One of the poker players burst into laughter. "Hey! That's a good one! That's dead on. Evacuation freaks. You mean those weird poseurs with no ID who just haunt the camps, right? That's good, that's very good. That's us right to a T."

"Leo, what have you done that's so horrible? Why do you have to do anything this weird and elaborate?" She looked into his eyes. They were not cruel eyes. They were like Jerry's eyes. They only looked very troubled. "Leo, why don't you just come to the Troupe camp? We have our own people there, we have resources and ways to get people out of trouble. I can talk to Jerry about it, maybe we can straighten all this out."

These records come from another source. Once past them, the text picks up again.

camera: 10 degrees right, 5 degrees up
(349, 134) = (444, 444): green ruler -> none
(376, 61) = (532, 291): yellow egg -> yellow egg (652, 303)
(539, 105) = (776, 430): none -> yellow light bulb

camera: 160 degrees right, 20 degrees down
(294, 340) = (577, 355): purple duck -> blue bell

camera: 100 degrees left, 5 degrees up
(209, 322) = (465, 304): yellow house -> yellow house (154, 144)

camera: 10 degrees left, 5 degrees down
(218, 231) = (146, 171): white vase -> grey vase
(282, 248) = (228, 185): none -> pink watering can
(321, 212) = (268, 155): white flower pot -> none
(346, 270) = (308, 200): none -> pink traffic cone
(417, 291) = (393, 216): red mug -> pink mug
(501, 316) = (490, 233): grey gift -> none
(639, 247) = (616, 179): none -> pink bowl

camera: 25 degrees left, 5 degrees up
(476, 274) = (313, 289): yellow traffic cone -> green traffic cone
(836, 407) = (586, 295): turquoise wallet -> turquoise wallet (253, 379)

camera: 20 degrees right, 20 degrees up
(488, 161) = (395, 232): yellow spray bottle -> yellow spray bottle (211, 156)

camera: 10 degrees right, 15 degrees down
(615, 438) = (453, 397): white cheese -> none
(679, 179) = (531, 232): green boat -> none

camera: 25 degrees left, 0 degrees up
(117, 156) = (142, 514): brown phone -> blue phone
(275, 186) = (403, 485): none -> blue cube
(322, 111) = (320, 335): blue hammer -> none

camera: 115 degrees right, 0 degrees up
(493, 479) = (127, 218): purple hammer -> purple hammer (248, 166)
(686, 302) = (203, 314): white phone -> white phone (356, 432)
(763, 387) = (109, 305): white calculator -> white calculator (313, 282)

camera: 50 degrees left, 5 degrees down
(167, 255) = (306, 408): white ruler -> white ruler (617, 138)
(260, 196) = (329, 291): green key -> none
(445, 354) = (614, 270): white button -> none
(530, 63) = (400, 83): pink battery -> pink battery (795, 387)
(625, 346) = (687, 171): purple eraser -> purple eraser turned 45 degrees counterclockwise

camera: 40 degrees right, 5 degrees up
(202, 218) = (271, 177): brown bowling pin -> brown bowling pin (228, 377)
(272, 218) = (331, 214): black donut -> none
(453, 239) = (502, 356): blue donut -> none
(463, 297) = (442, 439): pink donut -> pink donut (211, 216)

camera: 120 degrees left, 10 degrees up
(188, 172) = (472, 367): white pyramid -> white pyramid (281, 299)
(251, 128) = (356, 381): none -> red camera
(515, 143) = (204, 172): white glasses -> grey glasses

"That's very sweet of you, Jane. It's very good of you. I'm sorry I never had a chance to know you better." He lifted his voice to the others. "Did you hear that? What she just offered? I was right to do what I did." He looked into her face. "It doesn't matter. In any case, after this meeting you'll never see me again."

"Why not?"

He gestured at the ceiling-at the storm outside their bank vault. "Because we are far beneath the disaster now. We're all just empty names now, in the long roll call of the dead and missing from the F-6. Everyone you see here-we all died inside the F-6. We vanished, we were consumed. You'll never see me again; Jerry will never see me again ever. We're cutting all ties, a

"What on earth have you done?"

"It's impossible to say, really," one of the women remarked. "That's the beauty of the scheme."

"Maybe you'll understand it best this way," Leo told her. "When your friend and colleague April Logan was asking the Troupers about when the human race lost all power over its own destiny-"

"Leo, how do you know about that? You weren't there."

"Oh," said Leo, surprised. He smiled. "I'm inside the system in camp. I've always been inside the Troupe's system. No one knows, but, well, there I am. Sorry."

"My brother's an academic, academics never pay any real attention to security updates."

"I'll say," said another of the shelter people, speaking up for the first time. He was big and dark, and he was wearing a charcoal-gray tailored suit, and Jane noticed for the first time that he was very young. Younger than twenty. Maybe no older than seventeen. How had this boy...

And then she looked at him. He was very young, but his eyes were like two dead things. He had the skin-creeping look of a professional poisoner.

"You see," said Leo, "the human race still has a great deal of control over our destiny. Things are by no means so chaotically hopeless as people like to pretend. The governments can't do anything, and our lives are very anarchic, but all that means is that the work that the governments ought to do is shrugged onto vigilantes. There are certain things, certain activities, that transparently require doing. What's more, there are people who recognize the necessity to do them, and who can do them, and are even willing to do those things. The only challenge in the situation is that these necessary things are unbearably horrible and repugnant things to do."

"Leo," said the first chess player, in weary exasperation, "why on earth are you dropping our pants to this woman?"

One of the women spoke up. "Oh, go ahead and tell her, Leo. I'm enjoying this. It doesn't matter. We're free now. We're inside the big silence. We can talk."

"That's you all over, Rosina," said the first chess player in disgust. "I hate this bullshit! I hate watching people blow all operational security, and spew their guts like some teenage burglar, drunk in a bar. We're professionals. for Christ's sake, and she's just some prole. Don't you have any pride?"

"She's not just anyone," Leo protested. "She's family.

She's my sister-in-law."

"No, I'm not," Jane said. "I didn't marry him, Leo."

"Details." Leo shrugged, irritably. "Jerry will marry you. I suppose you don't realize that yet, but he'll do it, all right. He'll never let you go, because he's pulled too much of you inside of him now; and besides, you're too useful to him, and he needs you too much. But that's fine, that's fine, I like that idea; you'd never do anything to hurt Jerry, would you? No, I can see that. Of course not. It's all right it's all just fine."